Amrita graduated from College of Home Science, Punjab Agricultural University, Ludhiana. She received a Master's in Journalism, Languages and Culture from College of Basic Sciences and Humanities of the same university. She started her journalism career as a contributor to Ludhiana city supplement of The Indian Express in 1997 and later rose to become the Principal Correspondent.
Amrita earned acclaim for her coverage of diverse beats across different cities and towns of the state of Punjab. She was particularly known for her incisive coverage of agriculture related issues.

Amrita was actively involved in civil society groups engaged in activities to promote eco-awareness, education for special children and in art and cultural sphere. She co-founded along with Jatinder Preet, a group Media Artists that conducted workshops for children, staged theatrical and musical performances and held lectures by eminent people.

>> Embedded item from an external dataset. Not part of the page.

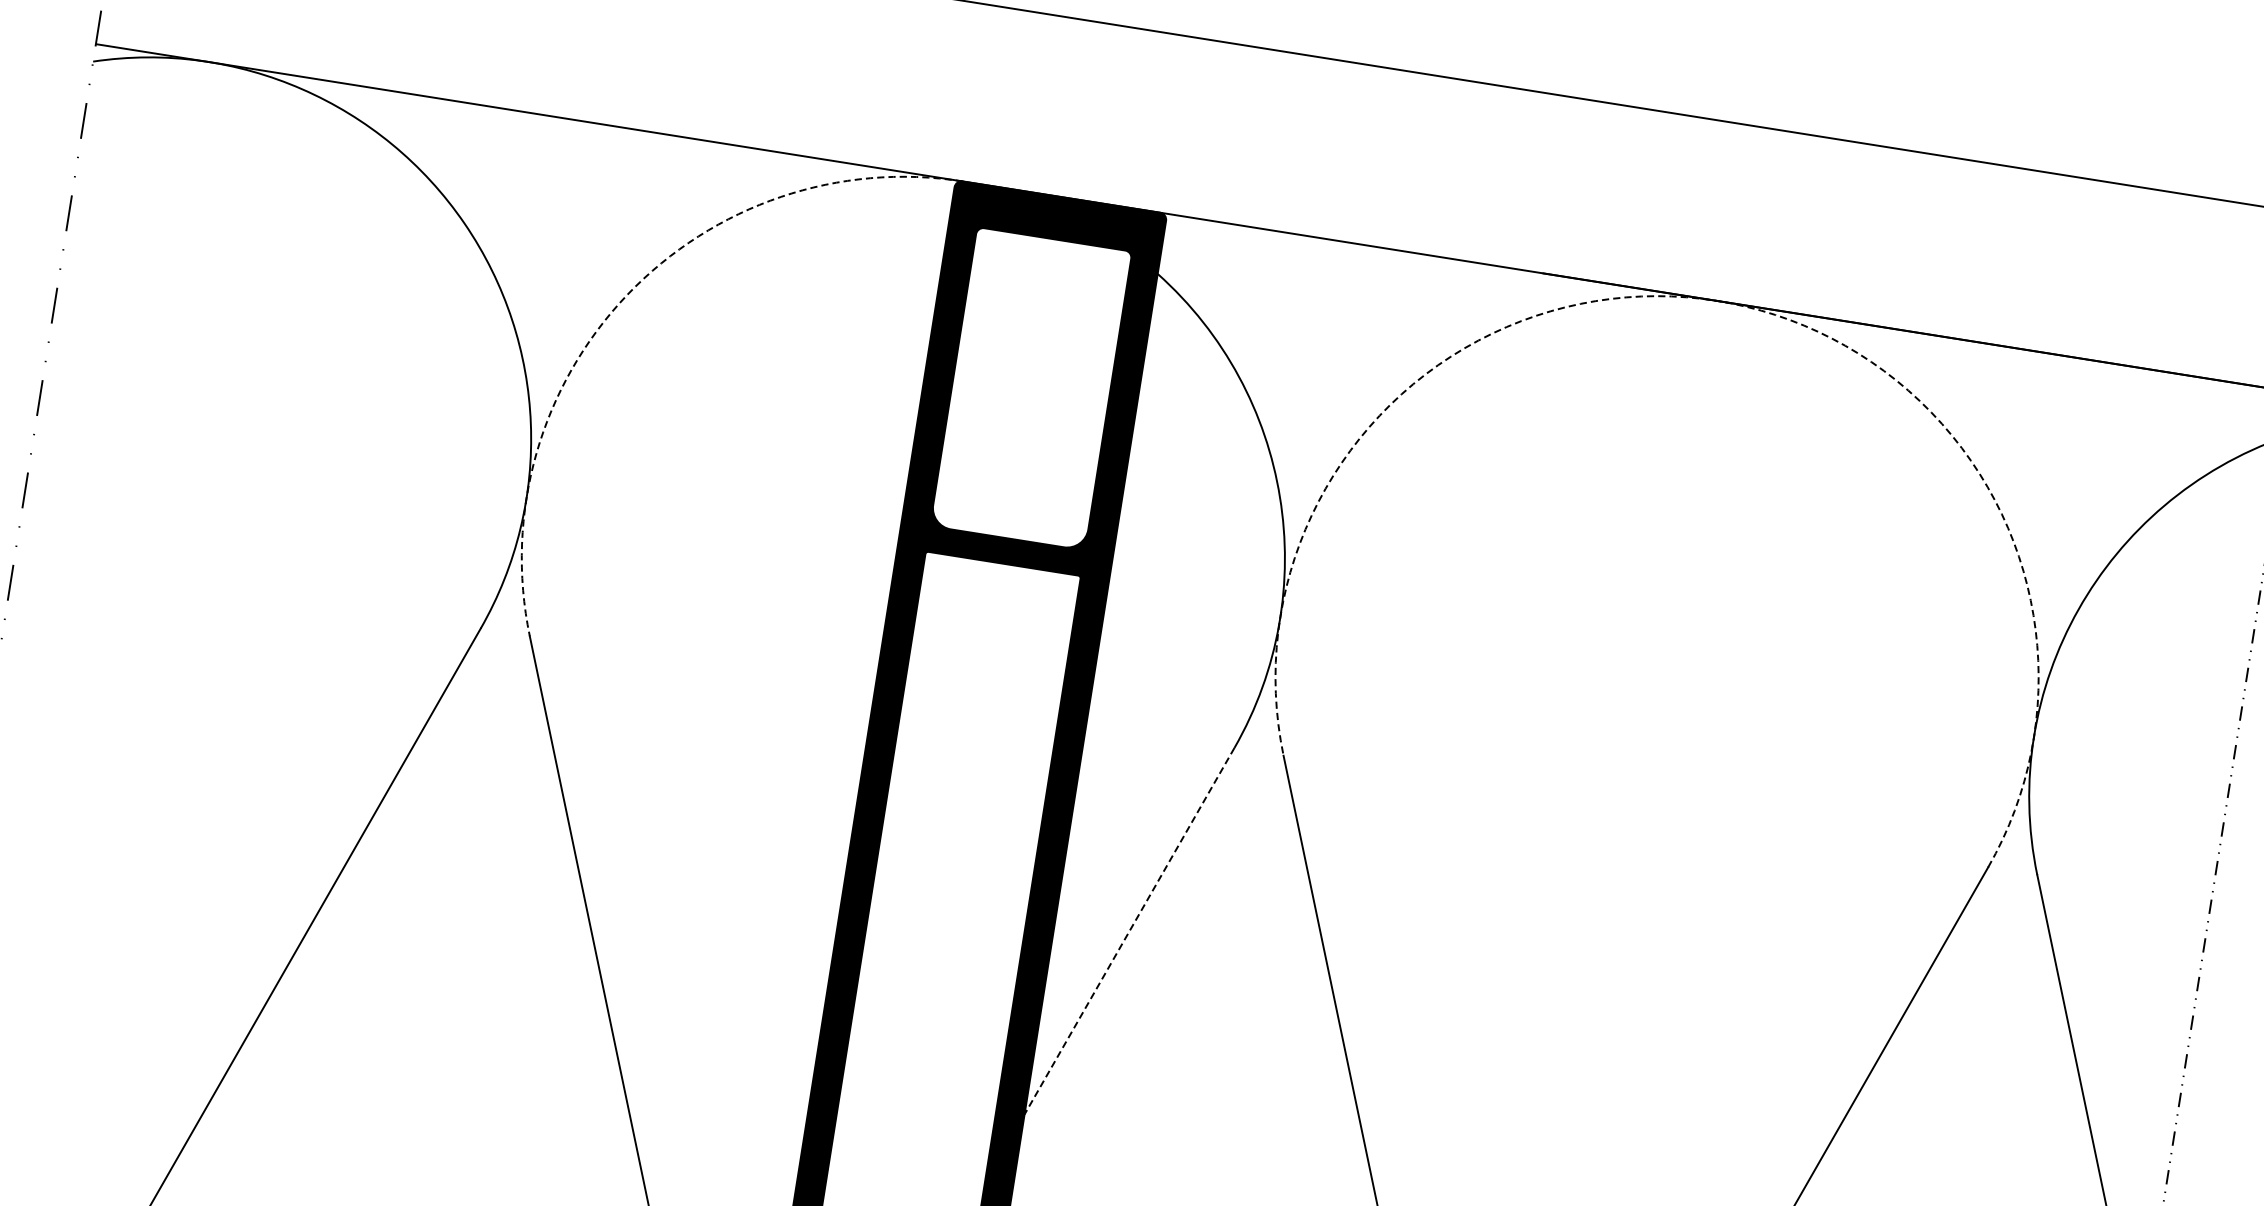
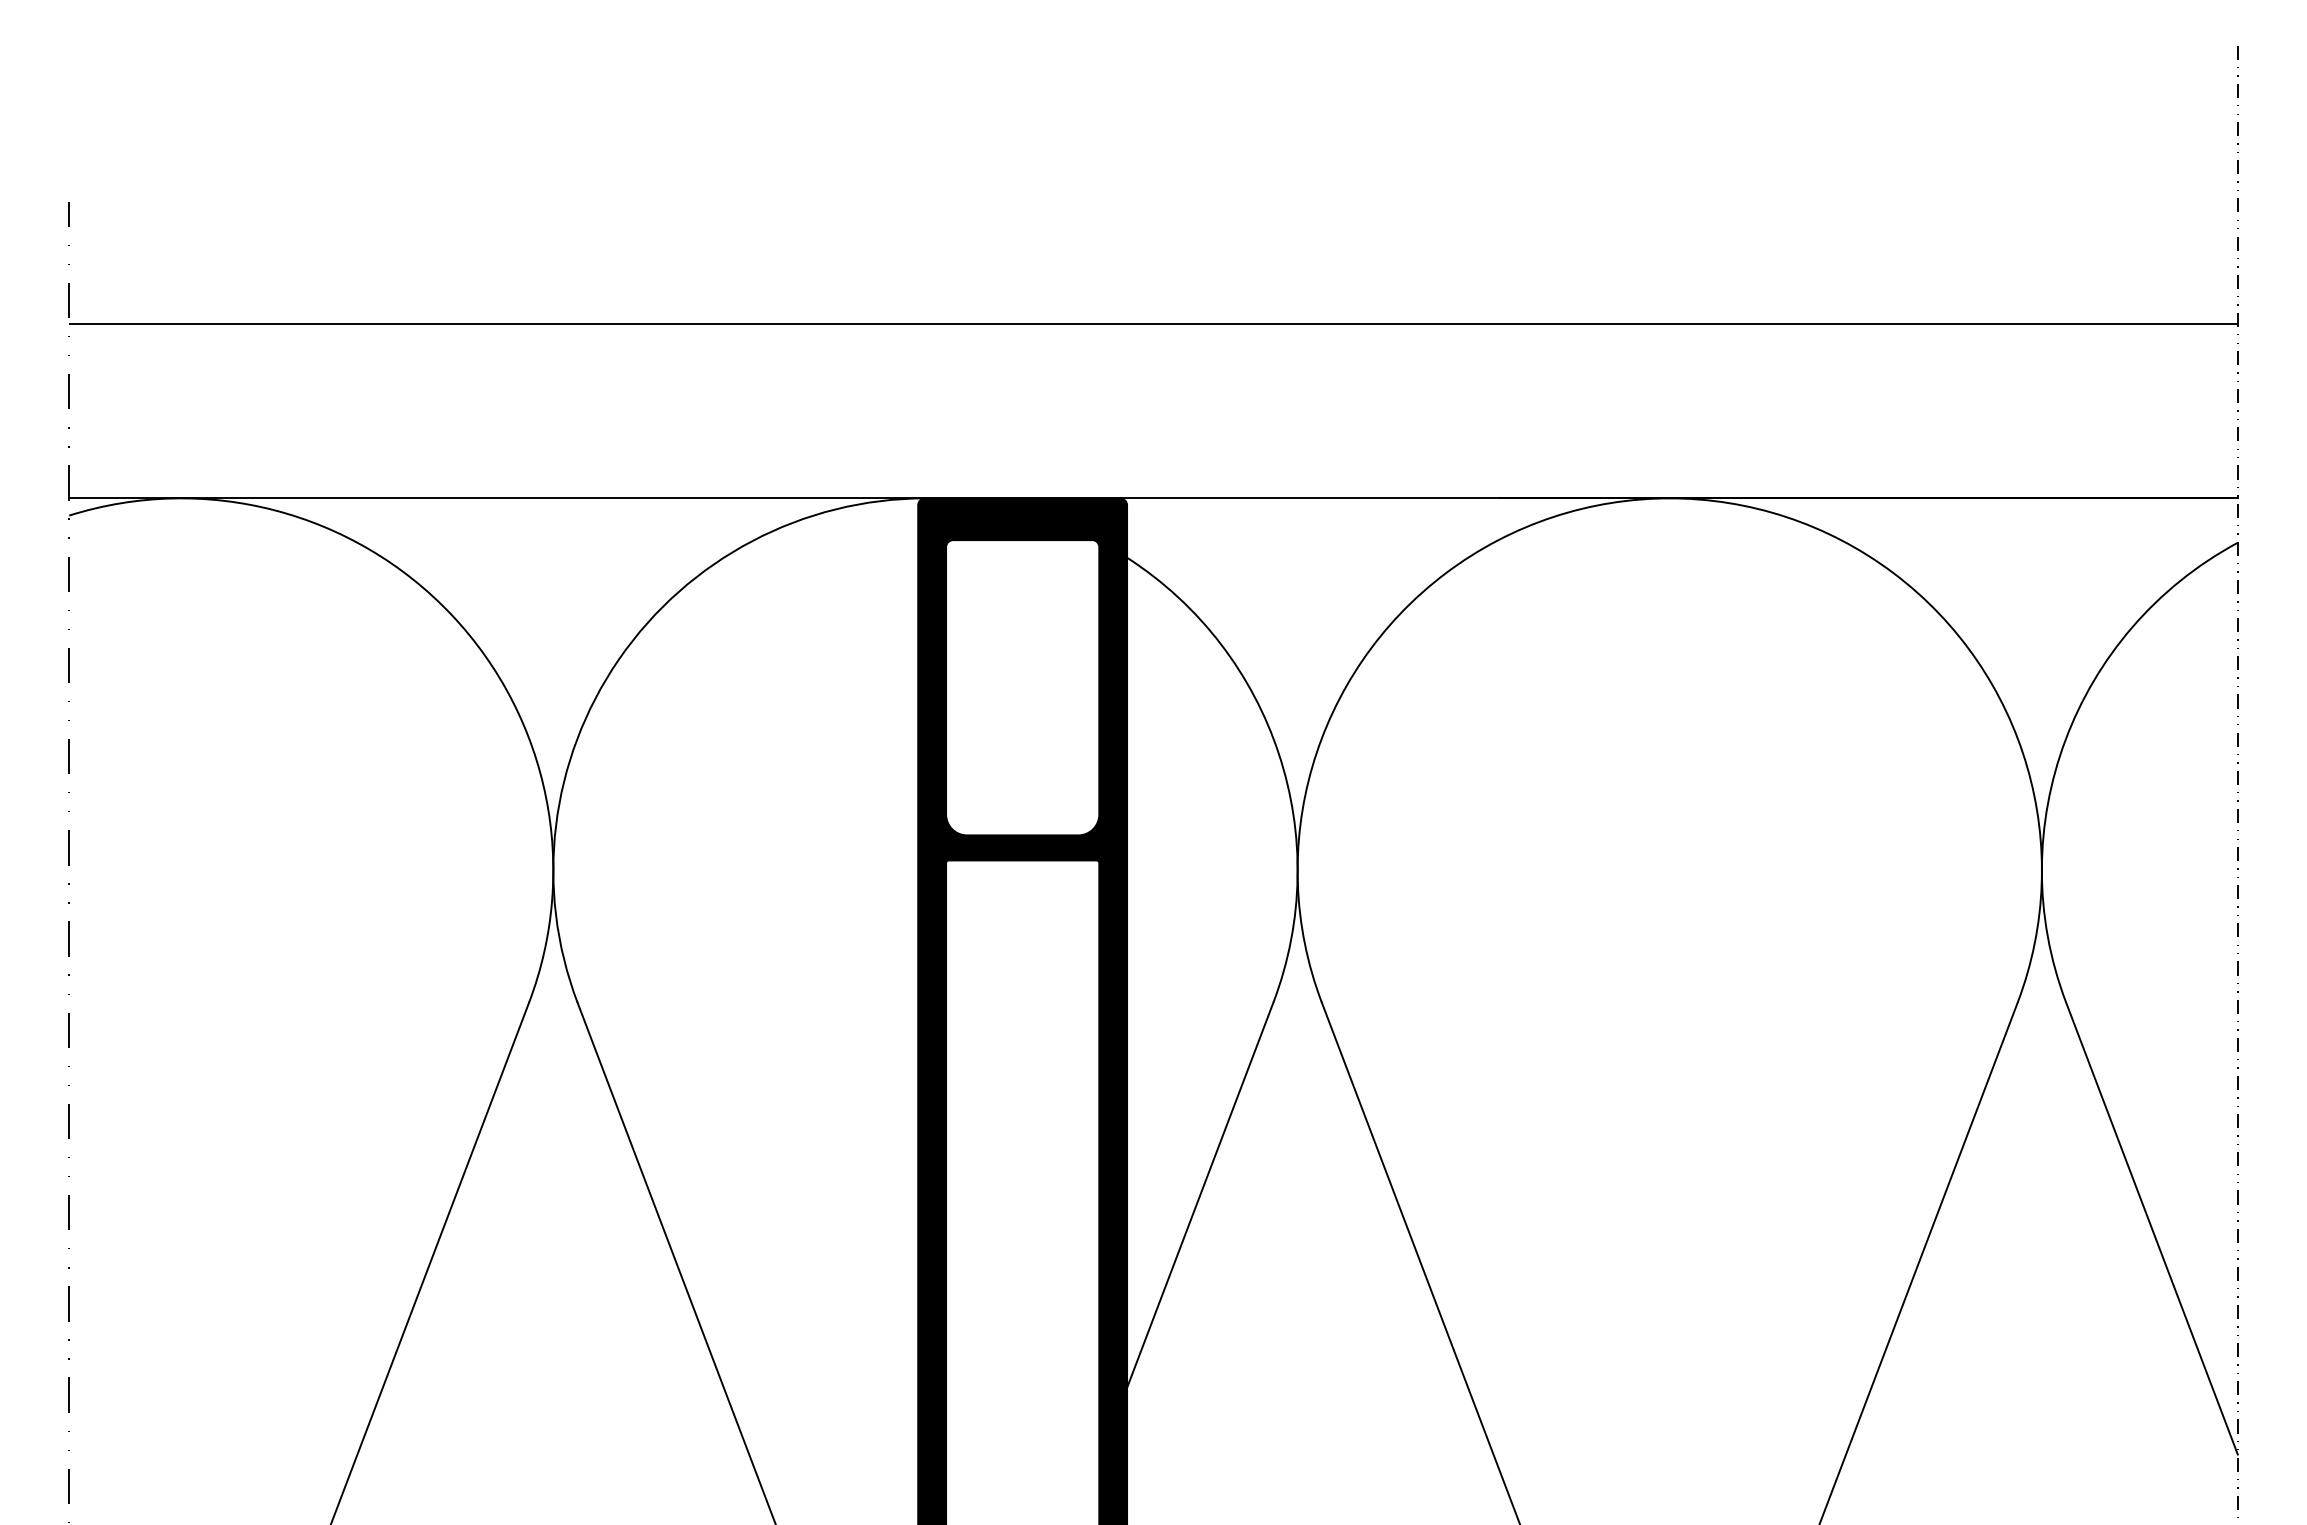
arc: (627, 295) -> (619, 659), dashed -> solid
arc: (1716, 300) -> (1669, 498), dashed -> solid
line: (1129, 931) -> (1200, 1195), dashed -> solid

Spirit of Amrita Foundation has been formed to continue with the activities dear to her after her demise. The foundation staged shows of the play It’s Not An Affair based on email conversations between Amrita and Jaypee in Chandigarh, Ludhiana, Lehragaga and Patiala. A painting contest for students of government schools was also organised in Ludhiana to remember her on 3 May 2013. The foundation has been running a campaign to collect warm clothes for needy in the winters in Ludhiana.